Am liebsten hätte sie sich an den Straßenrand gesetzt und geweint, aber dann hätte sie wohl nicht wieder aufstehen können. Wenn sie bloß nicht so nervös wäre. Dann ließe sich alles leichter ertragen. Wie konnte ihr das nur passieren? Meilenweit war sie gelaufen, um die Tankstelle zu finden. Entweder gab es die gar nicht, oder sie war in die falsche Richtung gelaufen. Nur ein Hinweisschild auf einen Gemüsestand hatte sie gefunden, der war aber nicht aufgetaucht. Bald würde es dunkel sein, und sie war in einem fremden Land. Hinter den Pinien am Straßenrand lauerten womöglich wilde Tiere. Sie zwang sich, geradeaus zu sehen. Nur eins hielt sie davon ab, zur Plantage zurückzukehren: Sie würde es niemals schaffen.
Irgendwohin mußte diese Straße doch führen! Selbst in Amerika gab es doch keine Straßen ohne Ziel, oder? Der Gedanke war so entsetzlich, daß sie sich mit kleinen Gedankenspielen ablenkte, um sich in Bewegung zu halten. Die Zähne vor Schmerz zusammenbeißend, rief sie sich ihre Lieblingsorte ins Gedächtnis, alle Lichtjahre entfernt von den staubigen Landstraßen Mississippis. Sie dachte an Liberty’s in Regent Street, an die schöne Fachwerkfassade und den wunderbaren arabischen Schmuck, an die Parfüms in der Rue de Passy und
an alles in der Madison Avenue von Adolfo bis Yves Saint Laurent. Ein Bild schoß ihr durch den Kopf, ein Glas eisgekühltes Perrier mit einer Limonenscheibe. Also kommen schon die Halluzinationen, dachte sie. Aber das Bild war so angenehm, daß sie es nicht verscheuchte.

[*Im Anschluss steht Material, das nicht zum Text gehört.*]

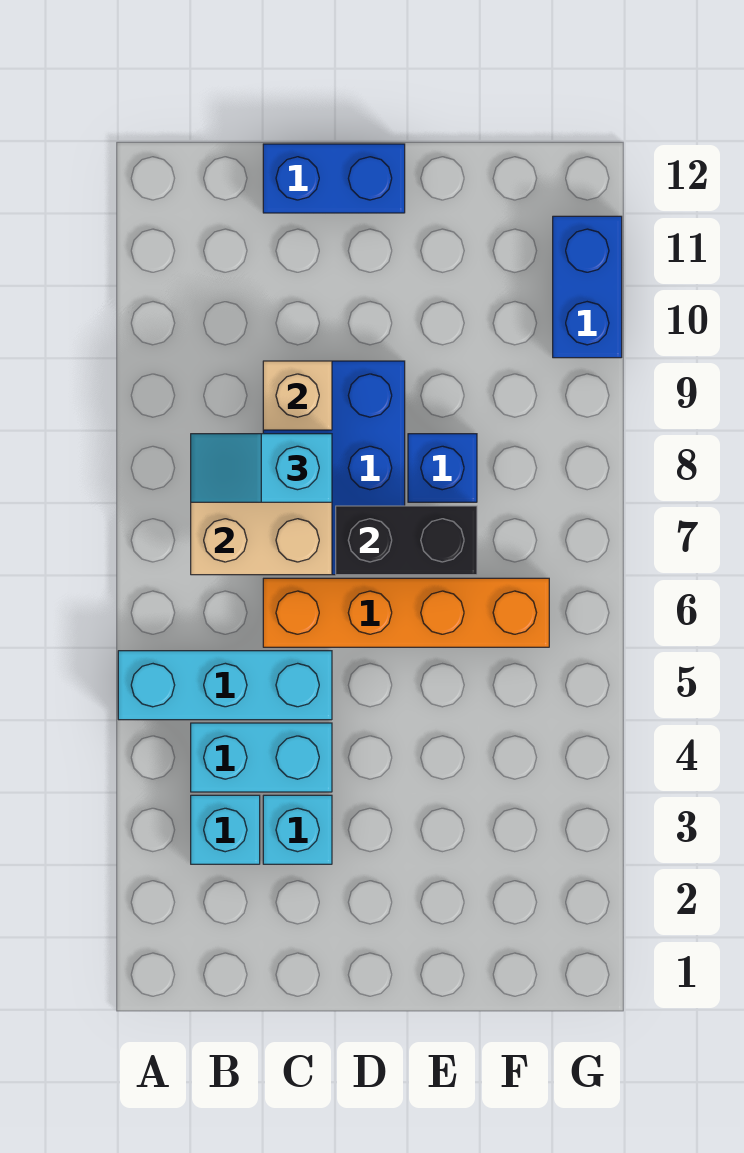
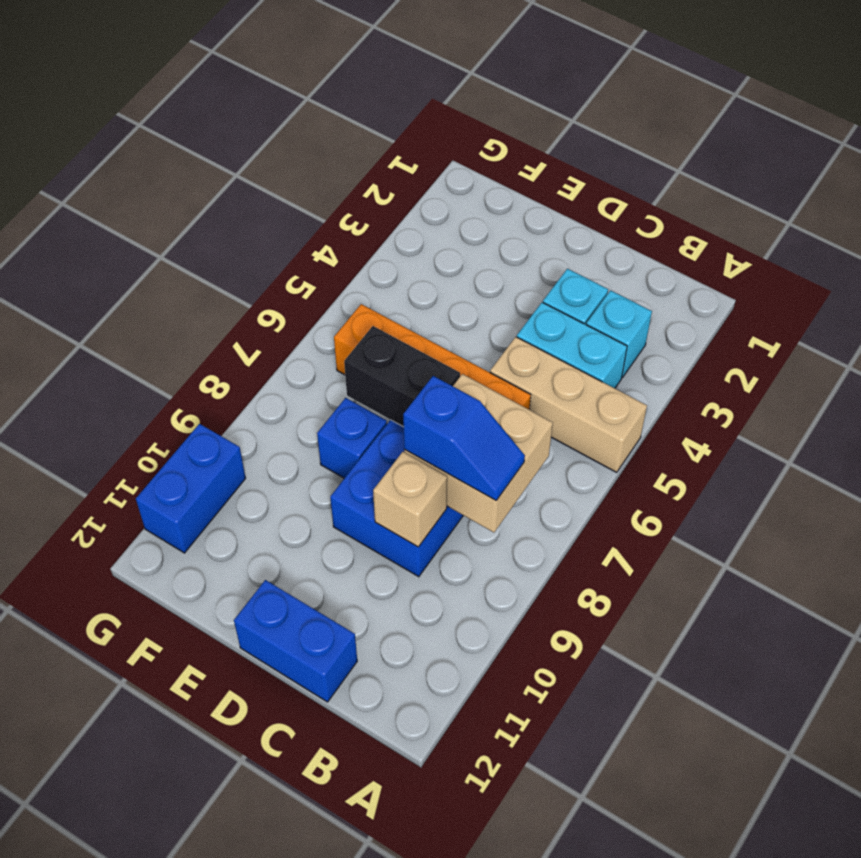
cyan brick A5:C5 level 1 -> tan brick A5:C5 level 1
cyan slope B8:C8 level 3 top C -> blue slope B8:C8 level 3 top C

Das Perrier löste sich urplötzlich in die heiße Mississippiluft auf, als sie das Geräusch eines herannahenden Autos hinter sich wahrnahm und dann leichtes Quietschen der Bremsen. Bevor sie sich umdrehen konnte, klang eine weiche, gedehnte Südstaatenstimme zu ihr herüber.
»Hey, Darlin’, hat dir denn keiner gesagt, daß General Lee kapituliert hat?«
Der Koffer schlug ihr gegen die Knie, und der Reif wippte nach hinten hoch, als sie sich nach der Stimme umdrehte. Mit Mühe hielt sie ihr Gleichgewicht. Sie blinzelte, denn sie konnte nicht fassen, was sie da sah.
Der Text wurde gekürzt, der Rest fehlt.